La oportunidad de cambiar ideas acerca del cuento me
interesa por diversas razones. Vivo en un país -Francia- donde este género
tiene poca vigencia, aunque en los últimos años se nota entre escritores y
lectores un interés creciente por esa forma de expresión. De todos modos,
mientras los críticos siguen acumulando teorías y manteniendo enconadas
polémicas acerca de la novela, casi nadie se interesa por la problemática del cuento.

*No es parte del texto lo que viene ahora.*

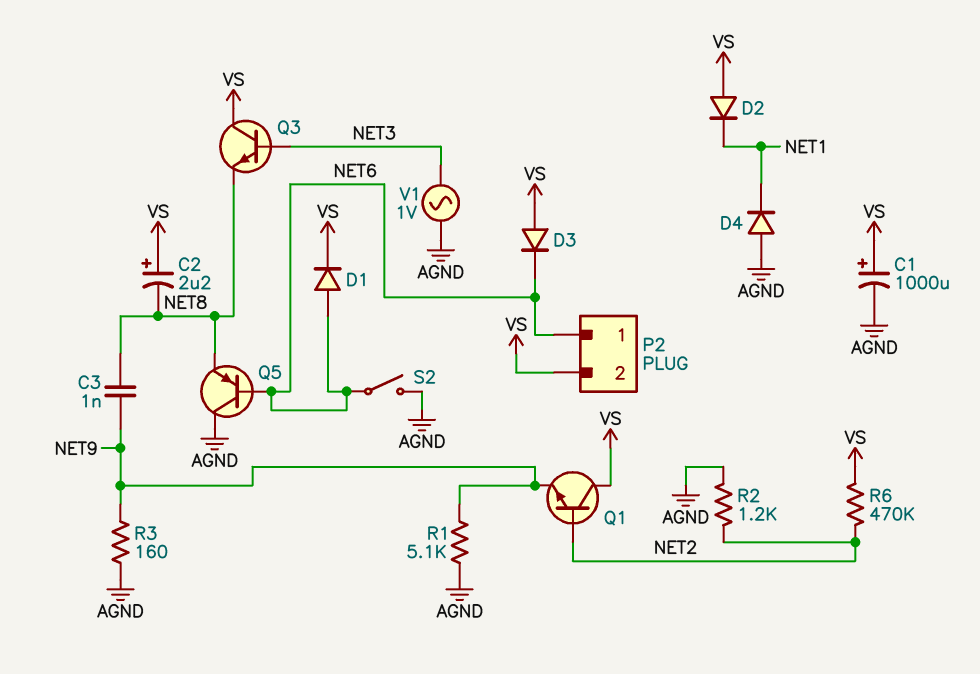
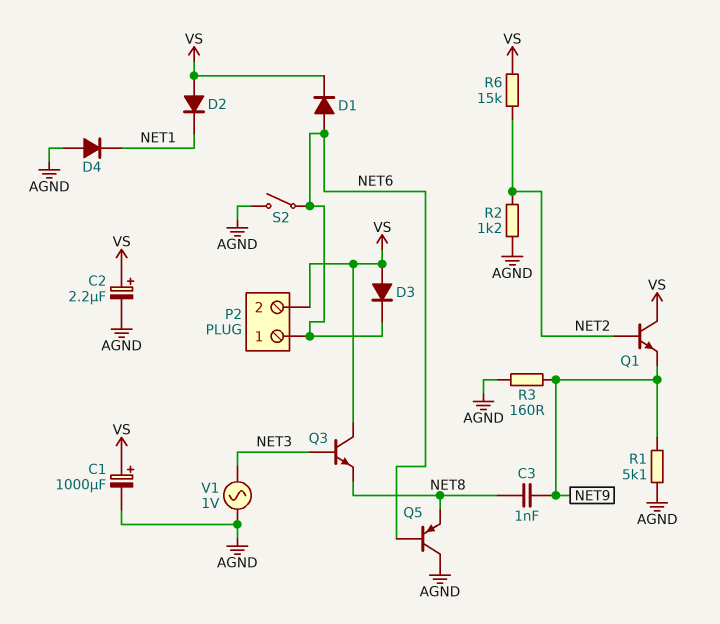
C2: 2.2uF (plus VS, minus NET8) -> 2.2uF (plus VS, minus AGND)
R6: 470k (NET2, VS) -> 15k (NET2, VS)

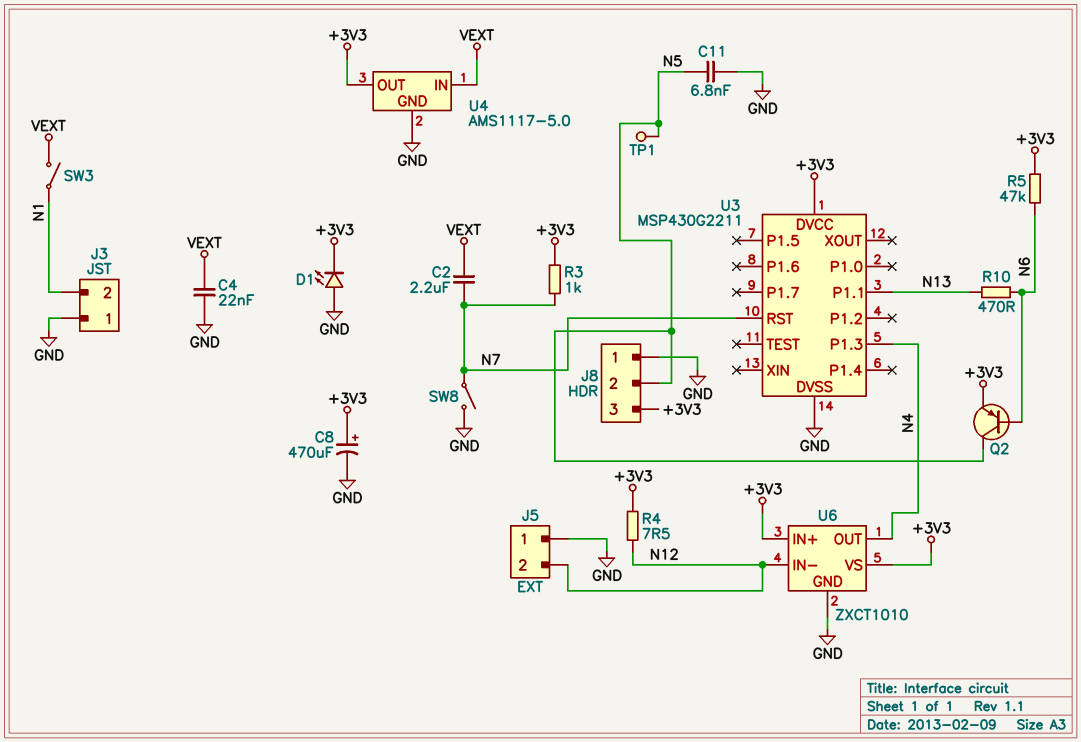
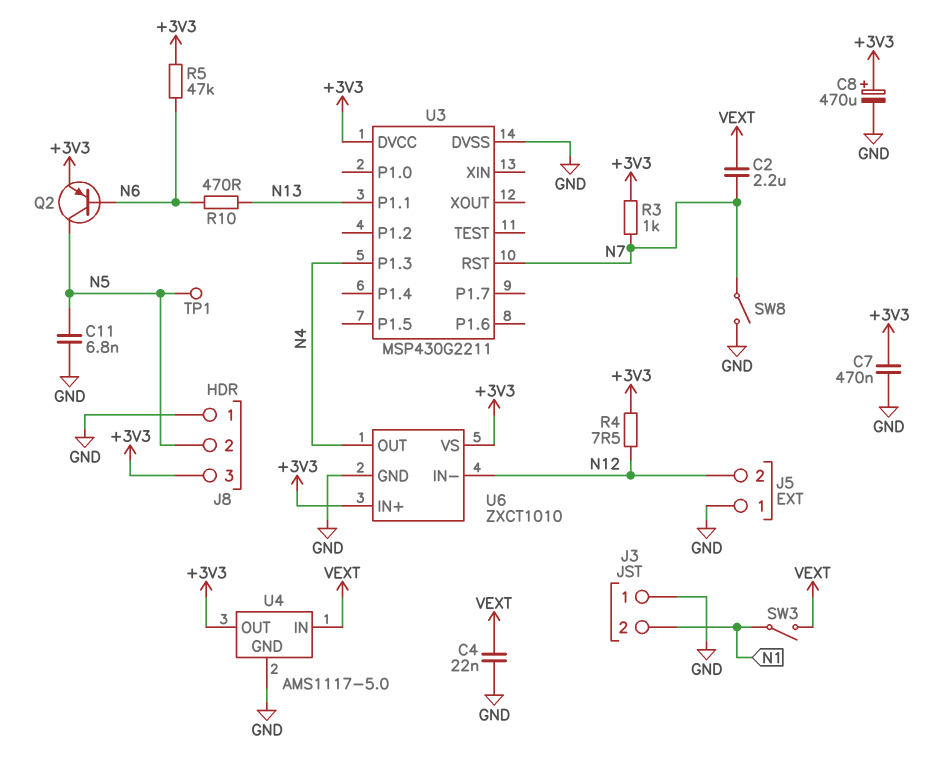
C7: none -> 470nF (+3V3, GND)
D1: LED (A GND, K +3V3) -> none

Vivir como cuentista en un país donde esta forma expresiva es un producto casi
exótico, obliga forzosamente a buscar en otras literaturas el alimento que allí
falta. Poco a poco, en sus textos originales o mediante traducciones, uno va
acumulando casi rencorosamente una enorme cantidad de cuentos del pasado y del
presente, y llega el día en que puede hacer un balance, intentar una
aproximación valorativa a ese género de tan difícil definición, tan huidizo en
sus múltiples y antagónicos aspectos, y en última instancia tan secreto y
replegado en sí mismo, caracol del lenguaje, hermano misterioso de la poesía en
otra dimensión del tiempo literario.
Pero además de ese alto en el camino que todo escritor debe
hacer en algún momento de su labor, hablar del cuento tiene un interés especial
para nosotros, puesto que casi todos los países americanos de lengua española
le están dando al cuento una importancia excepcional, que jamás había tenido en
otros países latinos como Francia o España. Entre nosotros, como es natural en
las literaturas jóvenes, la creación espontánea precede casi siempre al examen
crítico, y está bien que así sea. Nadie puede pretender que los cuentos sólo
deban escribirse luego de conocer sus leyes. En primer lugar, no hay tales
leyes; a lo sumo cabe hablar de puntos de vista, de ciertas constantes que dan
una estructura a ese género tan poco incasillable; en segundo lugar los
teóricos y los críticos no tienen por qué ser los cuentistas mismos, y es
natural que aquellos sólo entren en escena cuando exista ya un acervo, un
acopio de literatura que permita indagar y esclarecer su desarrollo y sus
cualidades.
En América, tanto en Cuba como en México o Chile o
Argentina, una gran cantidad de cuentistas trabaja desde comienzos de siglo,
sin conocerse entre sí, descubriéndose a veces de manera casi póstuma. Frente a
ese panorama sin coherencia suficiente, en el que pocos conocen a fondo la
labor de los demás, creo que es útil hablar del cuento por encima de las
particularidades nacionales e internacionales, porque es un género que entre
nosotros tiene una importancia y una vitalidad que crecen de día en día. Alguna
vez se harán las antologías definitivas -como las hacen los países
anglosajones, por ejemplo- y se sabrá hasta dónde hemos sido capaces de llegar.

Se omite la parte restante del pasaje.